Periphrastically one can form the comparative with the adv. *«πιο»* [pço] --> _more, most_ < ByzGr adv. *«πλιό» plió* [pʎo] < Classical adv. *«πλέον» pléŏn* --> _more, longer, larger_ (PIE *pleh₁- _full_ cf Skt. प्राय (práya), _plenty_) preceding the positive adj. e.g *«πιο ψηλός»* = *«ψηλότερος»*, *«πιο σοφός»* = *«σοφώτερος»* etc.

Superlative:
(1) & (3) *«Ψηλό-τατος, -τατη, -τατο»* [p͡siˈlotatos] (masc.), [p͡siˈlotati] (fem.), [p͡siˈlotato] (neut.( --> _tallest_; *«αληθέσ-τατος, -τατη, -τατο»* [aliˈθestatos] (masc.), [aliˈθestati] (fem.), [aliˈθestato] (neut.) --> _most true, most real_. Again when the suffix is added to thematic bases that had short penultimate in the ancient language, the presuffixal vowel becomes long e.g: *«σοφώ-τατος»* [soˈfotatos] (masc.) --> _wisest_. PIE suffix *-t-ṃos > Gr. *«-τατος»*.
(2) The superlative of the _type 2_ adjectives offer some peculiarities. *«Μέγ-ιστος, -ιστη, -ιστο»* [ˈmeʝistos] (masc.), [ˈmeʝisti] (fem.), [ˈmeʝisto] (neut.) --> _biggest, largest, greatest_. Τhe suffix is *«-ιστος»* [-istos] < PIE *-ist(h₂)o- cf Proto-Germanic *-istaz > Ger. -st, Eng. -est etc.


----------



## mataripis

Tagalog: 1.)big- malaki(h). 2.) bigger- higit ang laki , mas malaki, sunod sa laki. 3.) Biggest- pinakamalaki, kalakihan, kahigitan sa lahat.


----------



## Panceltic

sThe situation in Slovene is similar to Serbian:

There are two ways of adjective gradation:

1) with suffixes -ši/-ji/-ejši
2) with the adverb "bolj" (corresponds to English "more")

Examples (the words often change significantly when the suffix is added):

1) grd, gr*ši* (ugly, uglier); globok, glob*lji* (deep, deeper); debel, debel*ejši* (fat, fatter)
2) bel, *bolj* bel (white, whiter)

The superlative is formed by prefixing "naj" to the comparative: *naj*grši (the ugliest), *naj*globlji (the deepest), *naj*debelejši (the fattest), *naj*bolj bel (the whitest)

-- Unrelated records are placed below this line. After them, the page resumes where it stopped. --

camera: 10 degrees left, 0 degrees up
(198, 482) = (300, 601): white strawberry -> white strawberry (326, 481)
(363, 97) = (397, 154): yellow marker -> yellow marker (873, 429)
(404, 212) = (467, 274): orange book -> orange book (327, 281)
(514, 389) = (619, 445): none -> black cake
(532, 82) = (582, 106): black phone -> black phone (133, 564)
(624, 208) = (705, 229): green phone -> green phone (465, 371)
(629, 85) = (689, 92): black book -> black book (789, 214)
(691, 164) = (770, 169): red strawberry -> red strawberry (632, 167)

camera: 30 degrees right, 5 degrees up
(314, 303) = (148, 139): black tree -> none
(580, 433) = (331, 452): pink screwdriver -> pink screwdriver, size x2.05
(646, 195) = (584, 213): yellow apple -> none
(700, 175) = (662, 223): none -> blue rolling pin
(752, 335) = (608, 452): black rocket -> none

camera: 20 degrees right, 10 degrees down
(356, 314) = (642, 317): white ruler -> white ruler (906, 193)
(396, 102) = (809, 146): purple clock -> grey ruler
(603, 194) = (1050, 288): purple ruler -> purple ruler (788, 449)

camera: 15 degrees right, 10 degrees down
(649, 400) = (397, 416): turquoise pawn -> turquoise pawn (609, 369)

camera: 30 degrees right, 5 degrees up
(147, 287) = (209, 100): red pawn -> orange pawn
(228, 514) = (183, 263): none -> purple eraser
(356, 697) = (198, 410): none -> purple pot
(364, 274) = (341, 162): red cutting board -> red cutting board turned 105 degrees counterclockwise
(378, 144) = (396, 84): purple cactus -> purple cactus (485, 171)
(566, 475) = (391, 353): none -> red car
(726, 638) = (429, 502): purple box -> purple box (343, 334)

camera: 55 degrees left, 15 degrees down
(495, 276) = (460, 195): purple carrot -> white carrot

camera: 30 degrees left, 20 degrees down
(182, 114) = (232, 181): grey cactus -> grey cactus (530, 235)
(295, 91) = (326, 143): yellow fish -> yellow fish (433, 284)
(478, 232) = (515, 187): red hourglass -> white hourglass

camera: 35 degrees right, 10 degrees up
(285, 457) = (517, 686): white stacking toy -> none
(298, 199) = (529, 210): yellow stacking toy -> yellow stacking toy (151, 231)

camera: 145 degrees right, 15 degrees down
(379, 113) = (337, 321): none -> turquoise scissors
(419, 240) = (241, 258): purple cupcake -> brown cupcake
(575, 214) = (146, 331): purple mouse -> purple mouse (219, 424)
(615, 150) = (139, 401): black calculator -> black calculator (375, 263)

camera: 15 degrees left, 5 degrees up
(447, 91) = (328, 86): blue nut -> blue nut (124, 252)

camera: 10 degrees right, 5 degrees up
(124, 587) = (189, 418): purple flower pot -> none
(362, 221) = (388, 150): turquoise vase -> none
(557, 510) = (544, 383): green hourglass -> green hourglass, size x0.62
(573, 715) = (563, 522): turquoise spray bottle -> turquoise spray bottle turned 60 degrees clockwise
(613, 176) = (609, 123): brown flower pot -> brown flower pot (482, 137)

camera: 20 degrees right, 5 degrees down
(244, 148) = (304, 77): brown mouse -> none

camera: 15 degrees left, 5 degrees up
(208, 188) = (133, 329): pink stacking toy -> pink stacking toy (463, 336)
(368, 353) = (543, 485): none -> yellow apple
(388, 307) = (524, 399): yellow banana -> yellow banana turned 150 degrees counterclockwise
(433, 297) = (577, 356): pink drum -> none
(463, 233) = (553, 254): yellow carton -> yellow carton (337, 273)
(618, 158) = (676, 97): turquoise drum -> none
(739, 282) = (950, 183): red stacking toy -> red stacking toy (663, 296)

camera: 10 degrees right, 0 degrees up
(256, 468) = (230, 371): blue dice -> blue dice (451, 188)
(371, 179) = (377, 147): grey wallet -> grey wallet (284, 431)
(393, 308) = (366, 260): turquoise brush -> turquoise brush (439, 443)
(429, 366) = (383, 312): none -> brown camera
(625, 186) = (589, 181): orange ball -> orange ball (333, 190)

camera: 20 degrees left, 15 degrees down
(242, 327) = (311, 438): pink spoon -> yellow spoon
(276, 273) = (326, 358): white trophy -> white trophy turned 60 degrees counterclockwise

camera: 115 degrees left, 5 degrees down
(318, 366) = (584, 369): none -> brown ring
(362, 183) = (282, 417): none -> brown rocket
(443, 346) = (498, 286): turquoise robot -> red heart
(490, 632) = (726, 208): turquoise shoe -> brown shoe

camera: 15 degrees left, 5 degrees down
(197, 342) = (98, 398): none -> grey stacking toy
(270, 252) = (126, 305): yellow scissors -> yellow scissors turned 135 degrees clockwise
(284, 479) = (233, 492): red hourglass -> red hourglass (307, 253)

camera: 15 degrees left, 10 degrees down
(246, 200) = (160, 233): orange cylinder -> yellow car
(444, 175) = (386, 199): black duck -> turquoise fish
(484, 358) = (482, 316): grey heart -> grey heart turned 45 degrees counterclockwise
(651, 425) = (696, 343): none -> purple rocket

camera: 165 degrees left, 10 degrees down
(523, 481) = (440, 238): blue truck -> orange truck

Some adjective have irregular forms: dober, boljši; majhen, manjši; velik, večji ...

The two methods of gradation are usually exclusive, i.e. an adjective can only be gradated by one of them.


----------



## ger4

I forgot to mention that in German many adjectives have irregular comparatives and superlatives:
_
gut - good
besser - better
(am) best(en) - best_

Often, the stem vowel changes (a>ä, o>ö, u>ü):
_groß - big, large
größer - bigger, larger
(am) größt(en) - biggest, largest_

(ß is pronounced /s/)

---
Estonian:

Comparative: genitive stem + _-em_

As for the superlative, there are two options:
_- kõige _('of all') + comparative
- partitive stem + _-im_

_uus - new
uuem - newer 
kõige uuem / uusim* - the newest_

Partly irregular:
_hea - good
parem - better
kõige parem / parim - best_

* here, _uusim_ appears in a headline, _kõige uuem_ in one of the first sentences of the article


----------



## Encolpius

In *Hungarian *you have only one form as mentioned already above.


----------



## Medune

Portuguese has lost Latin comparative forms of adjectives. The job has since then been performed pretty much by prepositions and adverbs of degree.

Comparative:
of Superiority:_ mais adj. (do) que_   (lit. more adj. than)       
_A é mais alto (do) que B._ (A is taller than B)
of Inferiority: _menos adj. (do) que _ (lit. less adj. than)
_A é menos inteligente (do) que B _(A is less inteligente than B)

Superlative_: _
Of superiority_: o/a mais adj. (de todos, de...)
A é o mais alto de todos_ (A is the tallest (of all))
Of inferiority: _o/a menos adj.  _(lit. the least adj.)          _ 
A é o menos inteligente da classe _(A is the least intelligent in the class)
_Exceptions:
grande, maior, o maior (big, bigger, biggest)
bom, melhor, o melhor (good, better, best)
ruim, pior, o pior  (good, worse, worst)
grande, maior, o maior/ o máximo* (big, bigger, the biggest/ the maximum)
pequeno, menor, o menor/ o mínimo* (small, smaller, smallest/the minimum)_

Analogously to what happened with other romance languages, we do have superlative forms derived from  those of Latin, but which actually work as emphasisers.
Formation:
_-íssimo ( portuguese steam + íssimo) _This structure remains very prolific nowadays and is responsible for a myriad of neologisms.•
_-érrimo (latin steam + érrimo) _Although they are called erudite superlatives, they are quite used in spoken language - from the most casual to the most formal varieties.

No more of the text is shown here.